Courtesy is gentle politeness and courtly manners. In the Middle Ages in Europe, the behaviour expected of the gentry was compiled in courtesy books. The greatest of these was Il Cortegiano (The Courtier) which not only covered basic etiquette and decorum but also provided models of sophisticated conversation and intellectual skill.

Quotes edit

Hoyt's New Cyclopedia Of Practical Quotations (1922) edit

Quotes reported in Hoyt's New Cyclopedia Of Practical Quotations (1922), p. 144.

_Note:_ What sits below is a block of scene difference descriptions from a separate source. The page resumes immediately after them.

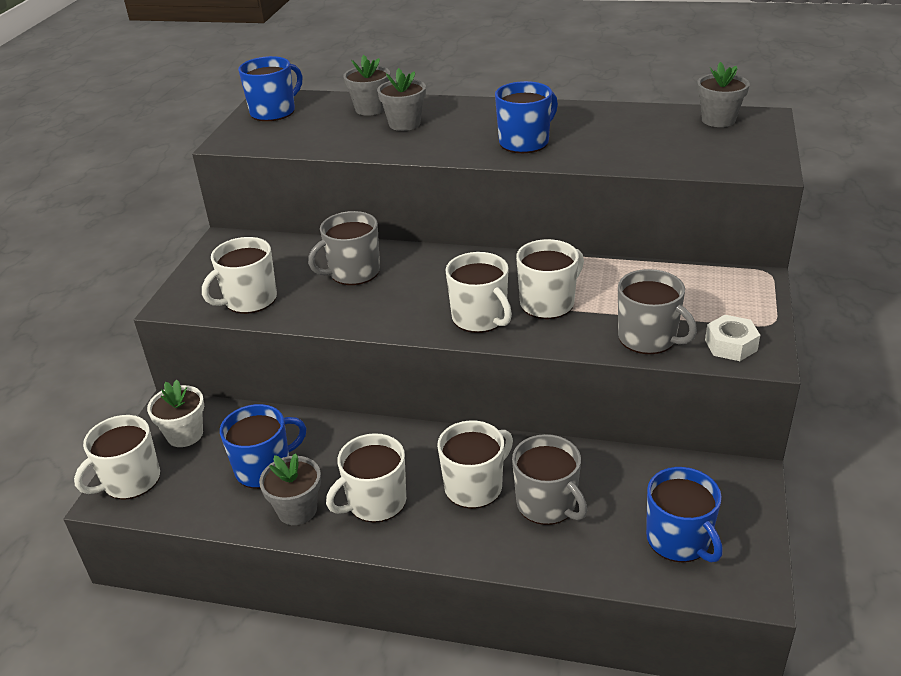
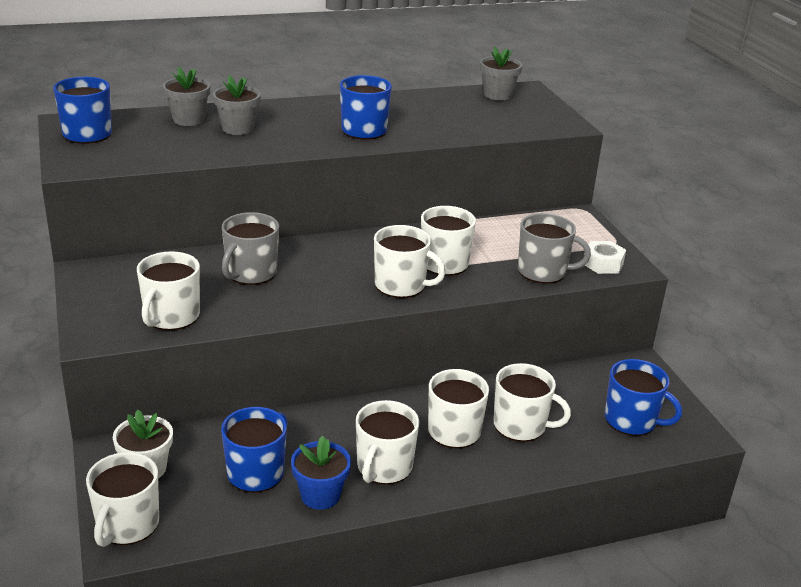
camera: 35 degrees left, 5 degrees down
(297, 510) = (320, 495): grey flower pot -> blue flower pot
(547, 504) = (521, 425): grey mug -> white mug

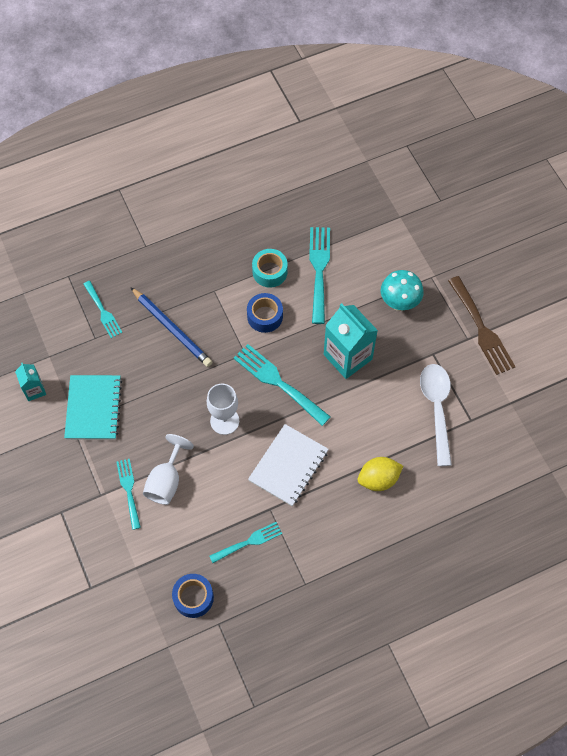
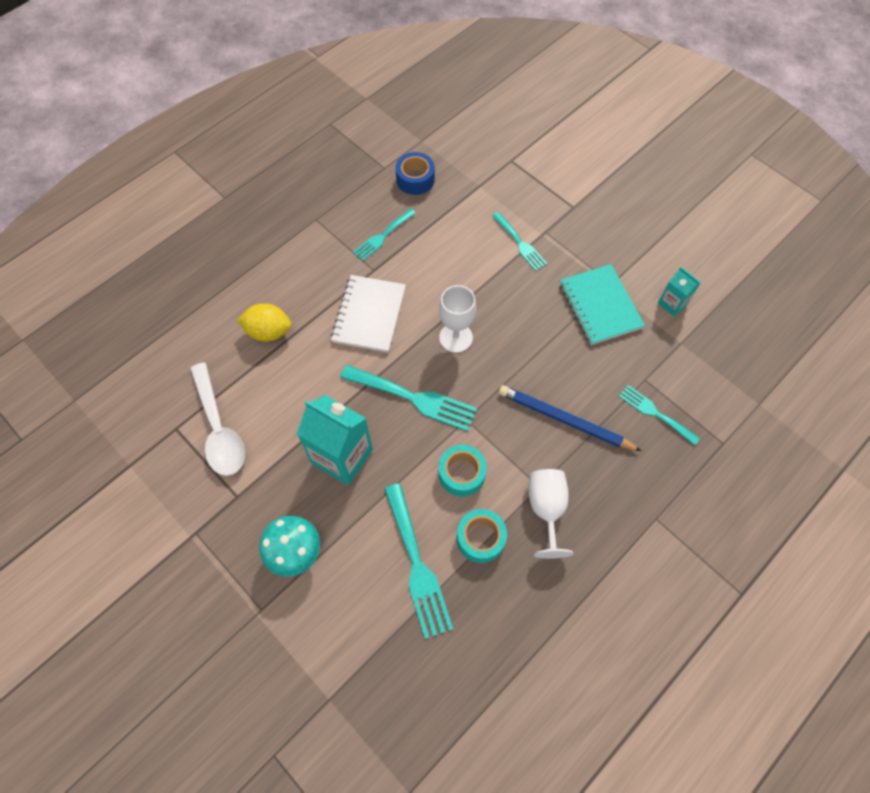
camera: 160 degrees right, 0 degrees up
(166, 481) = (488, 262): white goblet -> white goblet (546, 509)
(265, 316) = (461, 474): blue tape -> turquoise tape
(378, 479) = (268, 332): yellow lemon -> yellow lemon turned 45 degrees clockwise
(481, 329) = (178, 553): brown fork -> none

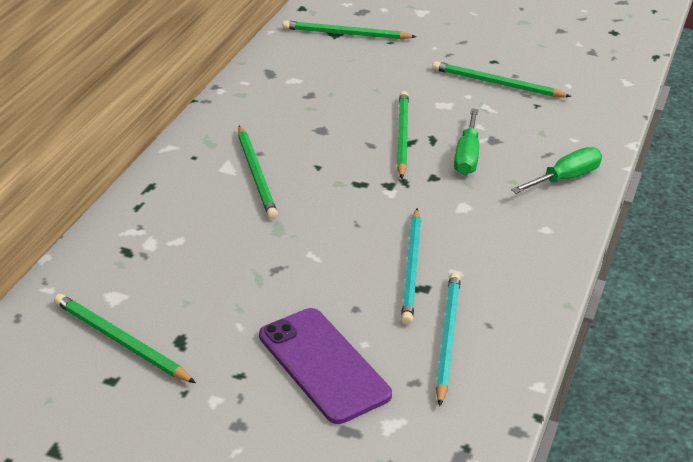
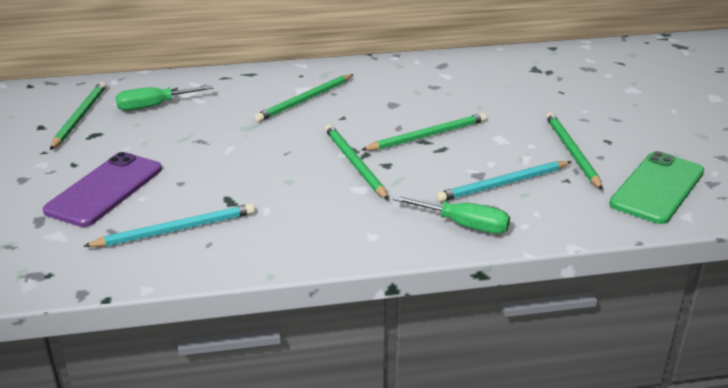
camera: 60 degrees right, 5 degrees down
(345, 34) = (542, 73): green pencil -> green pencil (354, 163)
(411, 268) = (251, 190): turquoise pencil -> turquoise pencil (503, 184)
(467, 156) = (436, 170): green screwdriver -> green screwdriver (153, 106)
(581, 75) = (657, 188): none -> green phone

  • A moral, sensible, and well-bred man
    Will not affront me, and no other can.
    • Cowper, Conversation (1782), line 193.
  • Life is not so short but that there is always time enough for courtesy.
    • Emerson, Social Aims.
  • How sweet and gracious, even in common speech,
    Is that fine sense which men call Courtesy!
    Wholesome as air and genial as the light,
    Welcome in every clime as breath of flowers,
    It transmutes aliens into trusting friends,
    And gives its owner passport round the globe.
    • James T. Fields, Courtesy.
  • Their accents firm and loud in conversation,
    Their eyes and gestures eager, sharp and quick
    Showed them prepared on proper provocation
    To give the lie, pull noses, stab and kick!
    And for that very reason it is said
    They were so very courteous and well-bred.
    • John Hookham Frere, Prospectus and Specimen of an Intended National Work.
  • When the king was horsed thore,
    <Launcelot lookys he upon,
    How courtesy was in him more
    Than ever was in any mon.
    • Morte d'Arthur, Harleian Library. (British Museum.) Manuscript 2,252.
  • In thy discourse, if thou desire to please;
    All such is courteous, useful, new, or wittie:
    Usefulness comes by labour, wit by ease;
    Courtesie grows in court; news in the citie.
    • Herbert, Church. Church Porch, atanza 49.
  • Shepherd, I take thy word,
    And trust thy honest offer'd courtesy,
    Which oft is sooner found in lowly sheds
    With smoky rafters, than in tap'stry halls,
    And courts of princes.
  • High erected thoughts seated in a heart of courtesy.
    • Sir Philip Sidney, The Arcadia, Book I, Part II.